La neutralité, c'est fini ?

Les grands opérateurs - dont AT&T, Comcast et Verizon - assurent que le fonctionnement d'Internet ne changera pas et qu'ils auront les mains libres pour investir dans de nouvelles technologies.

«Il y aurait beaucoup de résistance» en cas de blocage de contenus, estime Doug Brake, de la Fondation des technologies de l'Information et de l'Innovation, un centre de réflexion basé à Washington. Il cite la «pression sociale», alors que 83 % des Américains sont opposés à un changement de statut, selon un récent sondage, et la possibilité d'enquête des autorités anti-monopole qui pourrait aboutir au retour d'une neutralité stricte après un nouveau changement d'administration.

Mais les défenseurs de la neutralité craignent qu'une différenciation imposée par les opérateurs n'entraîne une hausse des coûts des gros utilisateurs de données comme Netflix ou d'autres services de vidéo en continu, qu'ils compenseraient ensuite en augmentant leurs abonnements.

Pour les jeunes entreprises technologiques, qui n'ont pas les ressources de Google ou de Facebook, la nouvelle directive est «une barrière à l'innovation et à la concurrence», estime Ferras Vinh, du Centre pour la démocratie et la technologie, qui défend la neutralité. «C'est un combat pour que la prochaine génération de jeunes pousses ait un espace pour innover et diffuser de nouvelles idées».

La FCC promet la «transparence» et assure que les plaintes seront traitées par une autre agence, la Commission fédérale de la concurrence (FTC), spécialisée dans la protection des consommateurs et les règles anti-monopole. Ses opposants assurent que la FTC n'a pas d'autorité légale pour gérer certains dossiers.

La nouvelle directive pourrait aussi être attaquée en justice.

La neutralité, c'est mondial ?

De nombreux pays basent leurs législations Internet sur le modèle américain.

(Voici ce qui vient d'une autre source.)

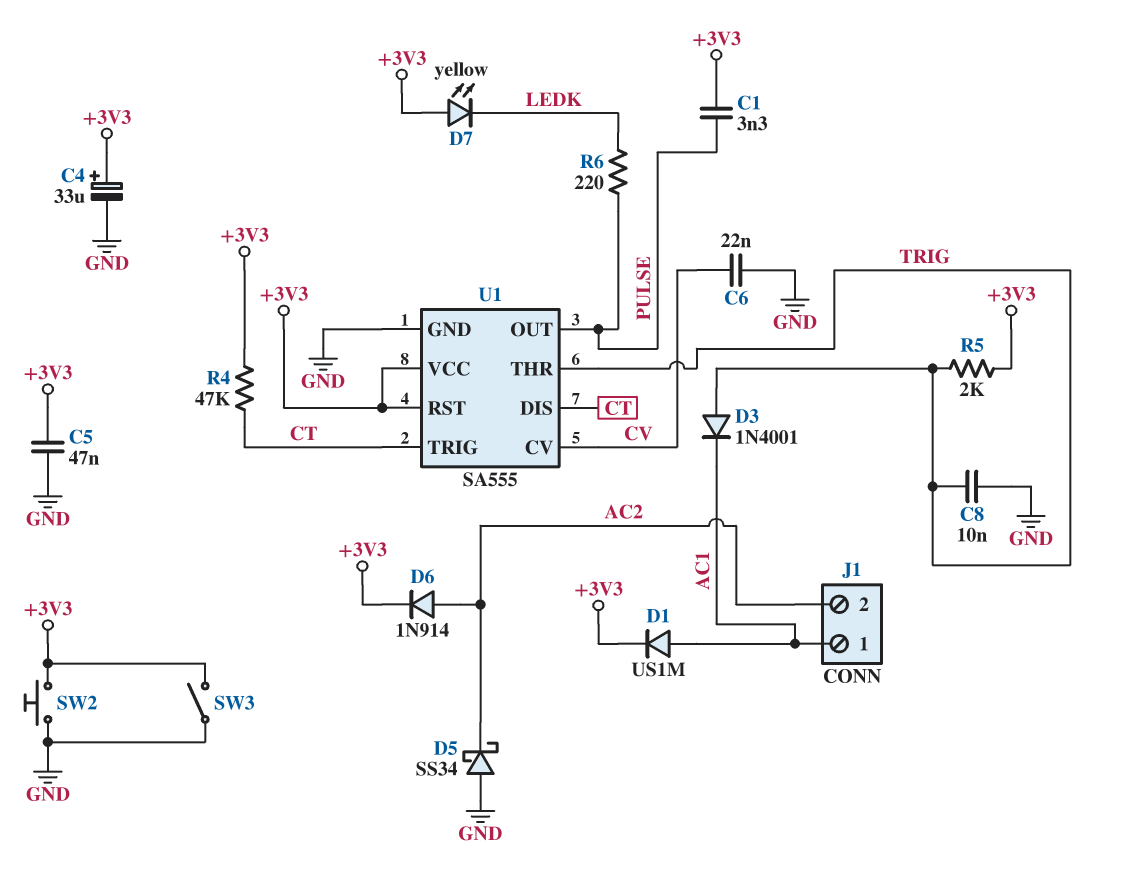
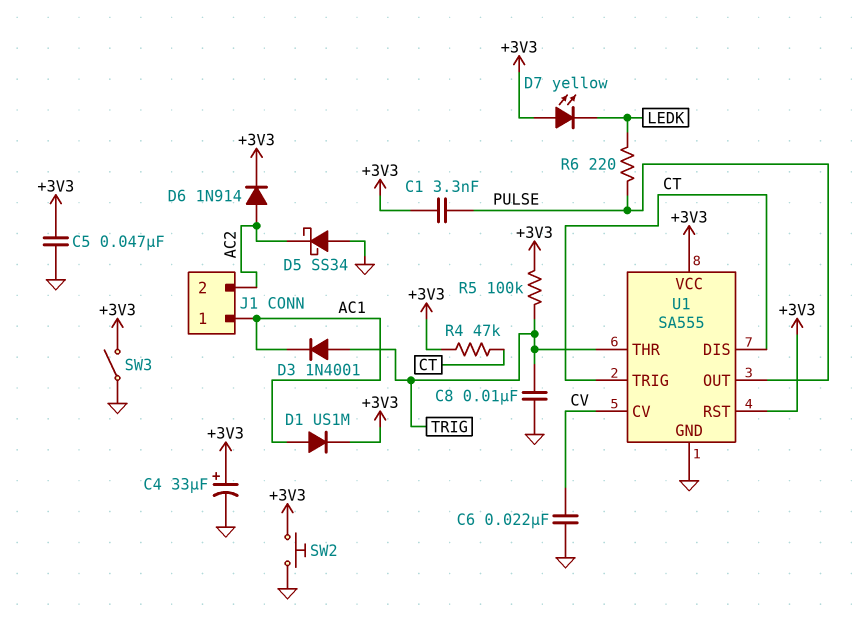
R5: 2k (+3V3, TRIG) -> 100k (+3V3, TRIG)

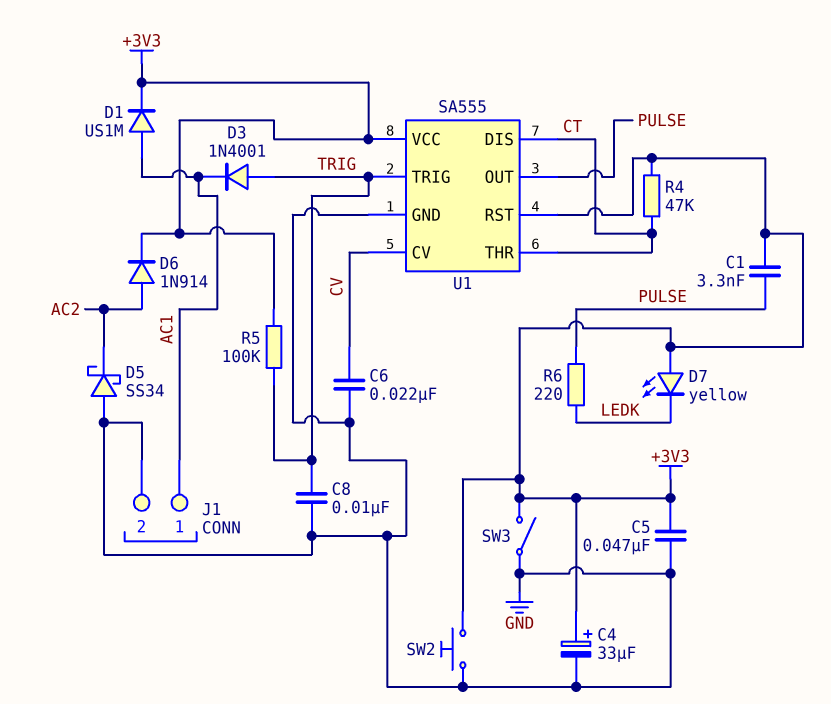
J1 pin 2: AC2 -> GND
U1 pin THR: TRIG -> CT
U1 pin TRIG: CT -> TRIG

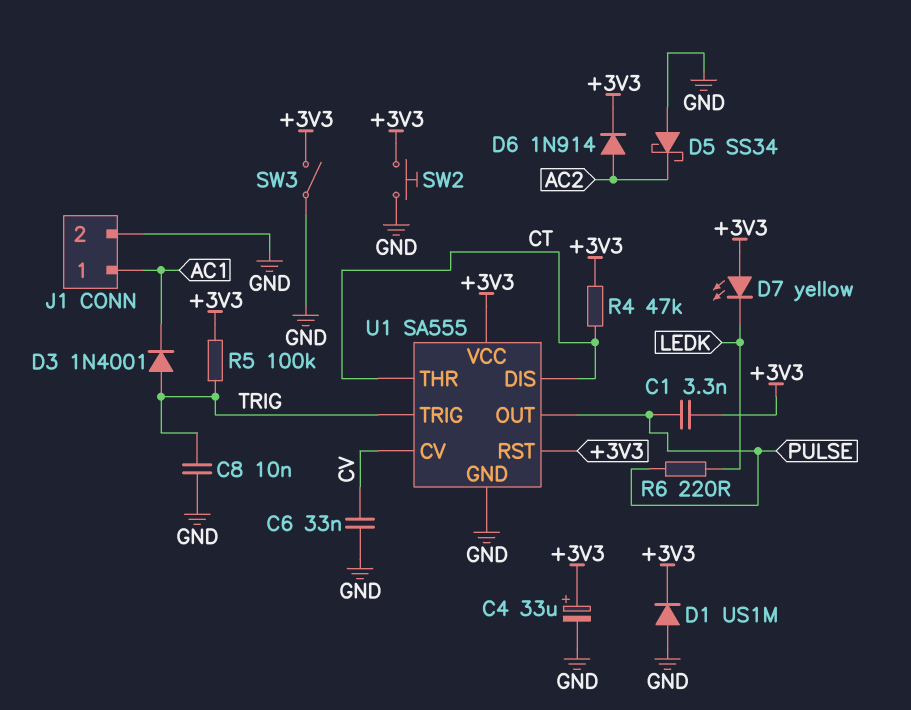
C5: 47nF (+3V3, GND) -> none
C6: 22nF (CV, GND) -> 33nF (CV, GND)
D1: diode US1M (A AC1, K +3V3) -> diode US1M (A GND, K +3V3)

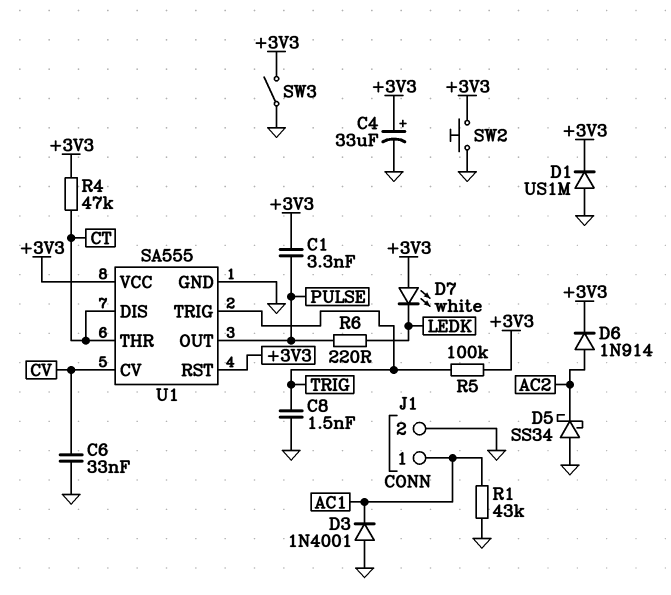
C8: 10nF (GND, TRIG) -> 1.5nF (GND, TRIG)
D3: diode 1N4001 (A TRIG, K AC1) -> diode 1N4001 (A GND, K AC1)
D7: LED yellow (A +3V3, K LEDK) -> LED white (A +3V3, K LEDK)
R1: none -> 43k (AC1, GND)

L'Union européenne a voté des directives, mais chaque État membre a sa propre régulation.

La situation américaine est unique, car ce sont des opérateurs privés qui créent et investissent dans leurs propres réseaux, alors qu'ailleurs, les infrastructures appartenant à un actuel ou ancien monopole sont partagées. «Cela va pousser les opérateurs à explorer de nouvelles voies pour être compétitifs dans un secteur où les coûts fixes sont élevés», estime Doug Brake.